What was done
The authors grew 15 genotypes of ponderosa pine, collected from different geographic locations throughout California, USA, for 28 months in open-top chambers receiving atmospheric CO2 concentrations of 350, 525, and 700 ppm to study the effects of elevated CO2 on their photosynthesis and growth.

What was learned
After 28 months of differential treatment exposure, the average rates of net photosynthesis in current-year needles of seedlings exposed to 525 and 700 ppm CO2 were 19 and 49% greater, respectively, than the mean photosynthetic rates of seedlings fumigated with air containing 350 ppm CO2.  In addition, while average values of stomatal conductance were similar for seedlings grown at 350 and 525 ppm CO2, they were 18% lower for those grown at 700 ppm CO2.  Thus, atmospheric CO2 enrichment effectively increased the water-use efficiencies of all seedlings exposed to elevated CO2.

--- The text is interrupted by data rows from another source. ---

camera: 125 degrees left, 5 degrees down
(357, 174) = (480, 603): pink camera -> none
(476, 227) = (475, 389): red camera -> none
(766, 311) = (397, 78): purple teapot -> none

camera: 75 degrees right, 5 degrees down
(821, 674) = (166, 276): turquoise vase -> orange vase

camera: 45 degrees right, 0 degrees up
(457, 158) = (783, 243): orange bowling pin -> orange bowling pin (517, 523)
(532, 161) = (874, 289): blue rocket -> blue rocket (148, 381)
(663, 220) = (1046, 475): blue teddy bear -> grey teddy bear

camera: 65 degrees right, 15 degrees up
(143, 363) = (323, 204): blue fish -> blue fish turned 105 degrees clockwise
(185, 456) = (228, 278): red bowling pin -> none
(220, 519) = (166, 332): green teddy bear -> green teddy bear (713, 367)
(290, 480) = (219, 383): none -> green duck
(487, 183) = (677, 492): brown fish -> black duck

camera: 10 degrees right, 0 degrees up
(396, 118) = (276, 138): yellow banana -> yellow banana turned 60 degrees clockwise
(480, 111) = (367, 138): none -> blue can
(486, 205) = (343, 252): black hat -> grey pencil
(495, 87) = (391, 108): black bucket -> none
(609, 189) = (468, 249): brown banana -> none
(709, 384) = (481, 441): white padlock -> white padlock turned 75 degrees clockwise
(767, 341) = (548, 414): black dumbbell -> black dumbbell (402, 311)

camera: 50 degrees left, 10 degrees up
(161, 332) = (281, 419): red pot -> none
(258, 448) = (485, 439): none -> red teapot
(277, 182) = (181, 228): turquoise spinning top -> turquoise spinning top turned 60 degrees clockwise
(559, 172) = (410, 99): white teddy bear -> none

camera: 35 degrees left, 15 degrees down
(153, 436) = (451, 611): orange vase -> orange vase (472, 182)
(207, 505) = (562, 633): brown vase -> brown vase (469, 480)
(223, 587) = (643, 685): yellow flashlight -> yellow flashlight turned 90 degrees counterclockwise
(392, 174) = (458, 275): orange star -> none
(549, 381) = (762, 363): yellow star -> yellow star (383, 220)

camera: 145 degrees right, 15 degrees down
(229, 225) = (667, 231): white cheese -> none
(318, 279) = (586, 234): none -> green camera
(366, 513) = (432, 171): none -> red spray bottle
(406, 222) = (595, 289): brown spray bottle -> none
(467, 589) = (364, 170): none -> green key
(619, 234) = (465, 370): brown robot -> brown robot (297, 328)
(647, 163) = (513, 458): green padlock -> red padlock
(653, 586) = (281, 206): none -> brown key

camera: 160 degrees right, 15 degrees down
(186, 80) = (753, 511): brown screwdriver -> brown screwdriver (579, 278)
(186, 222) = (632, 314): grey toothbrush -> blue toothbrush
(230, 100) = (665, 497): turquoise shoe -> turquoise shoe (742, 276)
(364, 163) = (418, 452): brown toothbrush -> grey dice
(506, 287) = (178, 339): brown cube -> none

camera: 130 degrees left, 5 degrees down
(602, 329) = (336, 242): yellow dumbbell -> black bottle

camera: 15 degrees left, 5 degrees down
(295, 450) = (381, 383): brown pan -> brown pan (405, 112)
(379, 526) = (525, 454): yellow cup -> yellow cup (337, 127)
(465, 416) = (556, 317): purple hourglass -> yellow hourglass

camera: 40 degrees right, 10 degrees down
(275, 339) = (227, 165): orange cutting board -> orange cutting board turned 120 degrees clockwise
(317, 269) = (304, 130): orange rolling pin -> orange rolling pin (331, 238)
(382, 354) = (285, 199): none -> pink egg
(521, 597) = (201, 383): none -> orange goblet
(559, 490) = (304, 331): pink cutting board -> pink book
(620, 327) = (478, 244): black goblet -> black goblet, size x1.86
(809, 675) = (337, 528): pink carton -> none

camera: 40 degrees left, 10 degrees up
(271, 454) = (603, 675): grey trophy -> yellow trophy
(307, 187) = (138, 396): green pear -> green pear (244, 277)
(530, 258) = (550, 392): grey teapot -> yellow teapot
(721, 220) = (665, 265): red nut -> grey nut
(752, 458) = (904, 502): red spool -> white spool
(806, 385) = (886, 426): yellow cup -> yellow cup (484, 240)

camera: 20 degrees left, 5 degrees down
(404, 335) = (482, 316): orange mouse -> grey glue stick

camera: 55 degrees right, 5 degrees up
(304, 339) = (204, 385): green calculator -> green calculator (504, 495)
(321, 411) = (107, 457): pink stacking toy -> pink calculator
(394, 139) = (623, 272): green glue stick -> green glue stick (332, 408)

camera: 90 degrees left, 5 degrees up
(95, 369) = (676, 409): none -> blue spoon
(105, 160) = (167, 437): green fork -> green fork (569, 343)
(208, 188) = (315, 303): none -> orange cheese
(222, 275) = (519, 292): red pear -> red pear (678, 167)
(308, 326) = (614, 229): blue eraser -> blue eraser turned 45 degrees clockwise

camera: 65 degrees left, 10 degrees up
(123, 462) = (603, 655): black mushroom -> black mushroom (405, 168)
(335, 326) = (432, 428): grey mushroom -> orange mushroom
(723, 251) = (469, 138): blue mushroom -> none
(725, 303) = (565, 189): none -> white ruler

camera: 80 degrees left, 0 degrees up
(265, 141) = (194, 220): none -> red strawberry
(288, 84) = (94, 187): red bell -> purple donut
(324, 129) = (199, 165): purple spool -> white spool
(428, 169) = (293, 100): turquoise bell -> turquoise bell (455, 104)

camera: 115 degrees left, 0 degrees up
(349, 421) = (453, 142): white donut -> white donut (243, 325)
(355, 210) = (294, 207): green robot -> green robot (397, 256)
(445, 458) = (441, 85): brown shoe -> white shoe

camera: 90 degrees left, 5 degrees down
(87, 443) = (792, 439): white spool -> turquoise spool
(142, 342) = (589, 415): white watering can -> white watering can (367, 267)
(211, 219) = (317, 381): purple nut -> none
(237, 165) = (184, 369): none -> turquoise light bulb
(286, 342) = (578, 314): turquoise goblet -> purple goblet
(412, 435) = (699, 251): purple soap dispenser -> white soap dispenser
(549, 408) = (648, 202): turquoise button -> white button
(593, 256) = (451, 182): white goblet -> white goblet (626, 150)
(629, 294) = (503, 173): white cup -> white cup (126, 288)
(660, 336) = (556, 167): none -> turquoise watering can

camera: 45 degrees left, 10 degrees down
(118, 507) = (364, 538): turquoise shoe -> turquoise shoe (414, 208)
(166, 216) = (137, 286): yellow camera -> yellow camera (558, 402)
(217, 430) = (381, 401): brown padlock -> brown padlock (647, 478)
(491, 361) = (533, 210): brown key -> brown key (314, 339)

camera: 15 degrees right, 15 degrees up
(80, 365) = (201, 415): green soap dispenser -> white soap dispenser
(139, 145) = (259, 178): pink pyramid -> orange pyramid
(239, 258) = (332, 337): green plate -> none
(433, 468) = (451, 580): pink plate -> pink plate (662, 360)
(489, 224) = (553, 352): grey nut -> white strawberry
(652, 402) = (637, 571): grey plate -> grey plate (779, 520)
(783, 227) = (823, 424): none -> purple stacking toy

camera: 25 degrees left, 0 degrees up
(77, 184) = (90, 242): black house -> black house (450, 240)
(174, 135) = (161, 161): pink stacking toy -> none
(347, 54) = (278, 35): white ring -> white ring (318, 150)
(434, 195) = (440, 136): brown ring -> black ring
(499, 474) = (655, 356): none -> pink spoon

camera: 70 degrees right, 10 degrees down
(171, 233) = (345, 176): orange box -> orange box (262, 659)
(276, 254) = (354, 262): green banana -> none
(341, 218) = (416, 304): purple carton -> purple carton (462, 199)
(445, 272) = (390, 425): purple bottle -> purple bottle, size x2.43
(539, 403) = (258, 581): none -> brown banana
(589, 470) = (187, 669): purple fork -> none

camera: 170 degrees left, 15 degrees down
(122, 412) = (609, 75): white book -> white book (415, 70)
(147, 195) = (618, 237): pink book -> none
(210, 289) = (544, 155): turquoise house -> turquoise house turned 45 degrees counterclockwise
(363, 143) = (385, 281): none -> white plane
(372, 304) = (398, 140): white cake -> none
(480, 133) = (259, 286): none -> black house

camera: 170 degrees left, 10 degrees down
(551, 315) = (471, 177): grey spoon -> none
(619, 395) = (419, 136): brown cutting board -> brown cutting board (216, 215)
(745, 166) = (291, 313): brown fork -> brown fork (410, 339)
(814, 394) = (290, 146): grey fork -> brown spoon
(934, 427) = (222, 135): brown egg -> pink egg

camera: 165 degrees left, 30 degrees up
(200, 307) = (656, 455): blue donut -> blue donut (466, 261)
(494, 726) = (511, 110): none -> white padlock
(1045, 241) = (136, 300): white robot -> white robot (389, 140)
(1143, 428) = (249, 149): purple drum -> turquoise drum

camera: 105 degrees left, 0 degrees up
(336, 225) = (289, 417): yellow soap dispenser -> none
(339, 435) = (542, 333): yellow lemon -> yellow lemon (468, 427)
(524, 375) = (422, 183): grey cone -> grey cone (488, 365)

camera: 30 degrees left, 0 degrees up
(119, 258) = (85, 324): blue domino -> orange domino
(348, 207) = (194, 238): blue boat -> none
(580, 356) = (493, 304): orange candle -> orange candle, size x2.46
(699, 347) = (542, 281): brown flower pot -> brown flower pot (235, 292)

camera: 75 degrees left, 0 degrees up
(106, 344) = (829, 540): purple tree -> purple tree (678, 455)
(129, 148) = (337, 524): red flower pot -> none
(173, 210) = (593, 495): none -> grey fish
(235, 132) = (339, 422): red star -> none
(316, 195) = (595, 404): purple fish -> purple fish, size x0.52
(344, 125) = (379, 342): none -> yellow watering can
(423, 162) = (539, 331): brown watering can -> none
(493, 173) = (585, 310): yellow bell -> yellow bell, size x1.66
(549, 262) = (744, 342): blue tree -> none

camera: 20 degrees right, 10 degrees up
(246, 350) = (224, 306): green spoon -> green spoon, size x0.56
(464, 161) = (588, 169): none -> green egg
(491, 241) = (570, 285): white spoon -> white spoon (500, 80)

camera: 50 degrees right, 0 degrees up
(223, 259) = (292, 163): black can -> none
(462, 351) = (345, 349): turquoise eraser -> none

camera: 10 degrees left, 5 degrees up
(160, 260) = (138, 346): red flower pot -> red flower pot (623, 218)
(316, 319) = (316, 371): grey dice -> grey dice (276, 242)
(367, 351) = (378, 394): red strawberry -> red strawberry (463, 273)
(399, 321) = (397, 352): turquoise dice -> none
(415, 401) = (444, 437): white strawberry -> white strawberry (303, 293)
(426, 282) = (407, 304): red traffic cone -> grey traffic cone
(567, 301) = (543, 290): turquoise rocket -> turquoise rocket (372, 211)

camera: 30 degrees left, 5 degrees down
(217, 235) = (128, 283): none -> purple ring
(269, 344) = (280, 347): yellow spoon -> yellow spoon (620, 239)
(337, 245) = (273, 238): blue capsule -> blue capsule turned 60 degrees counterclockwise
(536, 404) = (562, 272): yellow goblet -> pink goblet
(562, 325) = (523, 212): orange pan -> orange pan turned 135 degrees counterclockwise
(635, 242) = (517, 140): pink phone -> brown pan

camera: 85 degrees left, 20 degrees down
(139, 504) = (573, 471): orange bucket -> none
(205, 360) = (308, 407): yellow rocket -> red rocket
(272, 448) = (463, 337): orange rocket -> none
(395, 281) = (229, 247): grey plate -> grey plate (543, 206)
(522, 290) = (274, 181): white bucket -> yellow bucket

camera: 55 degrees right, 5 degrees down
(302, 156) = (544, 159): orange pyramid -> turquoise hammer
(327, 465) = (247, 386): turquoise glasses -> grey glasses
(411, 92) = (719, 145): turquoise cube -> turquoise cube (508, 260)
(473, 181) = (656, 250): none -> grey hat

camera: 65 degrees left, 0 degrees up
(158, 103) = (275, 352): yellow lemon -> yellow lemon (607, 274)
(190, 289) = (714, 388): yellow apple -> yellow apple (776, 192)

For assessing the impact of elevated CO2 on aboveground seedling growth, the authors collected non-destructive data on seedling height and stem diameter and volume, all of which parameters were significantly increased by atmospheric CO2 enrichment in seven of the 15 genotypes studied.  Because all seedlings exhibited significant increases in photosynthesis, it is thus likely that the other eight genotypes experienced increases in belowground growth, which unfortunately was not assessed in this study.

What it means
As the CO2 content of the air rises, it is likely that ponderosa pine will exhibit increased rates of photosynthesis throughout their entire range in the state of California and elsewhere, regardless of genotype.  In addition, with greater carbohydrate supplies, resulting from enhanced photosynthetic rates, it is likely that ponderosa pines will also increase their growth and biomass accumulation as the atmospheric CO2 concentration continues to increase in the future.